No matter your age, receiving a diagnosis of diabetes is overwhelming. You have so many doctor appointments scheduled and you must keep track of your medication and diet like never before. Follow these tips to smooth out your transition and adjust to your new health needs.
Medication for diabetes varies depending on whether you have type 1 or type 2. However, most medicines assist the body in producing insulin or breaking down sugars. Some kinds are taken orally, while others are inserted directly into the veins. For the second form of medication, you may need to inject it using a needle. However, you may also need a pump that regulates your insulin on its own. You may buy your own, or if finances are an issue, consider an infusion pump rental.
Diabetes requires careful monitoring of your eating times and medicinal doses. At your doctor’s appointments, ask lots of questions about when and what he or she suggests you eat in relation to each medicine. Keep track of when you take your medicine with a calendar app or by writing down the times by hand. You can set reminders on your phone to take or inject your medicine. Don’t let yourself become lazy and assume you’ll always remember to take your medicine or that you won’t forget and take two doses. Diabetes is a serious health issue; it’s worth your time to be cautious.
Since diabetes involves a malfunction with your blood sugar levels and the hormones that help with those levels, following a careful diet is crucial to maintaining your health. The specific foods you should eat change for the different types of diabetes. However, in general, you should stay away from overly sweet foods such as dessert and sweeteners. Other foods to be aware of are ones that are high in fat, fiber, salt or protein.
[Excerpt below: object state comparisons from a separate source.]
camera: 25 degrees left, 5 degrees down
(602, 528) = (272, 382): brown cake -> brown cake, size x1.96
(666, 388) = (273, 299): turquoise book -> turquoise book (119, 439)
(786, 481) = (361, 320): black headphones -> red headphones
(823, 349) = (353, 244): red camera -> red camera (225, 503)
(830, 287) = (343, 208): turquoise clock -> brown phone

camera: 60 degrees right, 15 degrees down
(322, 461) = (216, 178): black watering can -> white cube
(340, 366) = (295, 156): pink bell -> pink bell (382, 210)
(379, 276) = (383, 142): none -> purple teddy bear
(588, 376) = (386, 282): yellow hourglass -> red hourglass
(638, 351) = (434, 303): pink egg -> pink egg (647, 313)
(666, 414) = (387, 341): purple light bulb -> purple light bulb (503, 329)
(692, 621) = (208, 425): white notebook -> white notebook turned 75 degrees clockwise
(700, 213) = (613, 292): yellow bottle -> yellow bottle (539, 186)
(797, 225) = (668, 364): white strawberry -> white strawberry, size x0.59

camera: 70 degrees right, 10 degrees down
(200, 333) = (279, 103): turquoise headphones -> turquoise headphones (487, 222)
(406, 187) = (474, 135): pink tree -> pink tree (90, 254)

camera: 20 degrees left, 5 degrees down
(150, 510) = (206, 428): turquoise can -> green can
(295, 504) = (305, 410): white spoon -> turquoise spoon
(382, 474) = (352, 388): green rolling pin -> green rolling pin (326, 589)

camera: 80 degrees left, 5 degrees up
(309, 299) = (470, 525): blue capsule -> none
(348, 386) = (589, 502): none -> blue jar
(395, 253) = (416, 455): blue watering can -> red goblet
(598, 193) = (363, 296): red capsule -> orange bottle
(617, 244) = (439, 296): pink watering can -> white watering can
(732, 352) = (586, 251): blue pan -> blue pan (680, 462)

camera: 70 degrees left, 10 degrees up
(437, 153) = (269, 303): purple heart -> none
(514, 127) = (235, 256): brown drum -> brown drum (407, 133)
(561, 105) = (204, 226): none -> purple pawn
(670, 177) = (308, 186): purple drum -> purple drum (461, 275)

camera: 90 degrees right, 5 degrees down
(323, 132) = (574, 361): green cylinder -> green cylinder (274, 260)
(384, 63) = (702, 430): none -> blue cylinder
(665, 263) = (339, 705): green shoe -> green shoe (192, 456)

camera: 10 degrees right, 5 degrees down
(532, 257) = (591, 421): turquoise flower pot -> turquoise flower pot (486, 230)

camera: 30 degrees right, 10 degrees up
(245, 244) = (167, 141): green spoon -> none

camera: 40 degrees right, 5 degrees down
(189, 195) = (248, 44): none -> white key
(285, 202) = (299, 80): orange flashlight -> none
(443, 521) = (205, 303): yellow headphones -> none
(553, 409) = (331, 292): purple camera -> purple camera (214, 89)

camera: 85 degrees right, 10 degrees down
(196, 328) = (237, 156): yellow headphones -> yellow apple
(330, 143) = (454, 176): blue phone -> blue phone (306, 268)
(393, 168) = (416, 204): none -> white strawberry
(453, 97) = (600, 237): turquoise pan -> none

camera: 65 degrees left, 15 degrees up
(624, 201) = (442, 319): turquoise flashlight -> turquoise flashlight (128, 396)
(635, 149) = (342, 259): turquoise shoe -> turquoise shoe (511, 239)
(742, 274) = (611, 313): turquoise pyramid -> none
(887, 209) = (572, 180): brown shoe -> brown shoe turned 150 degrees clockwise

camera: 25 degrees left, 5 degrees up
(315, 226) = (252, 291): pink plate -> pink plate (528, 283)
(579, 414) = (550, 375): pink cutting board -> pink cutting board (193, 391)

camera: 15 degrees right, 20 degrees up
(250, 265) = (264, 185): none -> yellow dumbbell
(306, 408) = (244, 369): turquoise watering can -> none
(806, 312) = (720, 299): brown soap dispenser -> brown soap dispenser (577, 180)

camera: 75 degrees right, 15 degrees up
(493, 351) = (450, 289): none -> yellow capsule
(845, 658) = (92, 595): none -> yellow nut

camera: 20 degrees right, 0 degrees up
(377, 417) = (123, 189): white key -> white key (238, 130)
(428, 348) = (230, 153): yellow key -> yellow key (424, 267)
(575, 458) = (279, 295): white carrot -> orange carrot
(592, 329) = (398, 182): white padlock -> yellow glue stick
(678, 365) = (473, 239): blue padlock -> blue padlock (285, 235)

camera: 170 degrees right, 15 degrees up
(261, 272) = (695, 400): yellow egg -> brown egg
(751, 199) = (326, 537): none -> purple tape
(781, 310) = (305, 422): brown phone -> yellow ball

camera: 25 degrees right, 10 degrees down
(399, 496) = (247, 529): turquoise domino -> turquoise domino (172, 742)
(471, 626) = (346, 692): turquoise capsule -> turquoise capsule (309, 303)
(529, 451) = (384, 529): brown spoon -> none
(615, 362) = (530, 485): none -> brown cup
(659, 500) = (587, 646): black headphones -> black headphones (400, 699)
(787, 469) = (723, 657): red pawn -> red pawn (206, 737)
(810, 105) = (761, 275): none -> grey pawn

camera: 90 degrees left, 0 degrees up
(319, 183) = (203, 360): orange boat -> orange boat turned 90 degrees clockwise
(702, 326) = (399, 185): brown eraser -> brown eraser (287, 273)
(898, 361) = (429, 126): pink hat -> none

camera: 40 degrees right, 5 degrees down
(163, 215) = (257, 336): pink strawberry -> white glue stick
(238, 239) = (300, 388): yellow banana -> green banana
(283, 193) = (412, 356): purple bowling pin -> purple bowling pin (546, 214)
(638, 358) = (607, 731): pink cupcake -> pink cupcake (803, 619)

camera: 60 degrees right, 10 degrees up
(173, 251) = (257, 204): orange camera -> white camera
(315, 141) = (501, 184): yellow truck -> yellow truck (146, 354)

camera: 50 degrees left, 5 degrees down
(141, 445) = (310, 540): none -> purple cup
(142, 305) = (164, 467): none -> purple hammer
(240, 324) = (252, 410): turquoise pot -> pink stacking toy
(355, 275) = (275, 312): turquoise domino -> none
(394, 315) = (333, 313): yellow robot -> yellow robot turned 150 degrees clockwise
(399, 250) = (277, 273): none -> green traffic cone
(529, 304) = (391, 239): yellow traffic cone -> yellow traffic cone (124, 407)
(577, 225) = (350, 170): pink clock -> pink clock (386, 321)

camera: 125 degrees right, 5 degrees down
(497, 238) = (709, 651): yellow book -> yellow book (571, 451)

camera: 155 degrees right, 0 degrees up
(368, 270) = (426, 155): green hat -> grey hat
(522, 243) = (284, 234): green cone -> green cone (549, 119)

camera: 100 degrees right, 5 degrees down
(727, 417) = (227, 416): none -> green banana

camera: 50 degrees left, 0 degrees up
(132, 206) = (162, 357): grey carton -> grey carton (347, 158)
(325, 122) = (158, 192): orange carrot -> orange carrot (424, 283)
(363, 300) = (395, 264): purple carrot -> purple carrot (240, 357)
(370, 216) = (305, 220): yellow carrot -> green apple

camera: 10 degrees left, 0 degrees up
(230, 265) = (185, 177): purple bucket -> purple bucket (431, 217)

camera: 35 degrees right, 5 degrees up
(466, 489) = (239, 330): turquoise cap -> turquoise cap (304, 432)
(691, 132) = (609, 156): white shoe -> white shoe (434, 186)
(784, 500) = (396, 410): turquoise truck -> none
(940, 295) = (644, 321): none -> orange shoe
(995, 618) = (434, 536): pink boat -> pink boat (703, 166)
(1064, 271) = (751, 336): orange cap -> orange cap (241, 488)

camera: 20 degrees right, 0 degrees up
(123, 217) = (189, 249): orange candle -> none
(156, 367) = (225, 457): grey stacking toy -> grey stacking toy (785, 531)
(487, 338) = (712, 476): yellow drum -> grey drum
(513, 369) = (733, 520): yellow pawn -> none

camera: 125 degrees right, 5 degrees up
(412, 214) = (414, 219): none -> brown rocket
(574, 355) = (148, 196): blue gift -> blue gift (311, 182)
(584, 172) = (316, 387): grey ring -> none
They can cause quick changes to your blood sugar levels, which you should analyze after you eat. Try to keep your level of carbohydrate intake about the same throughout the day so that your levels do not suddenly spike. If this sounds as if it will take all the fun out of food, remember you can still eat good food. It just needs to be healthy and monitored.
Keep these tips in mind as you adjust to diabetes. No advice is more important than your doctor’s, though, so be sure to ask for help and follow what he or she says.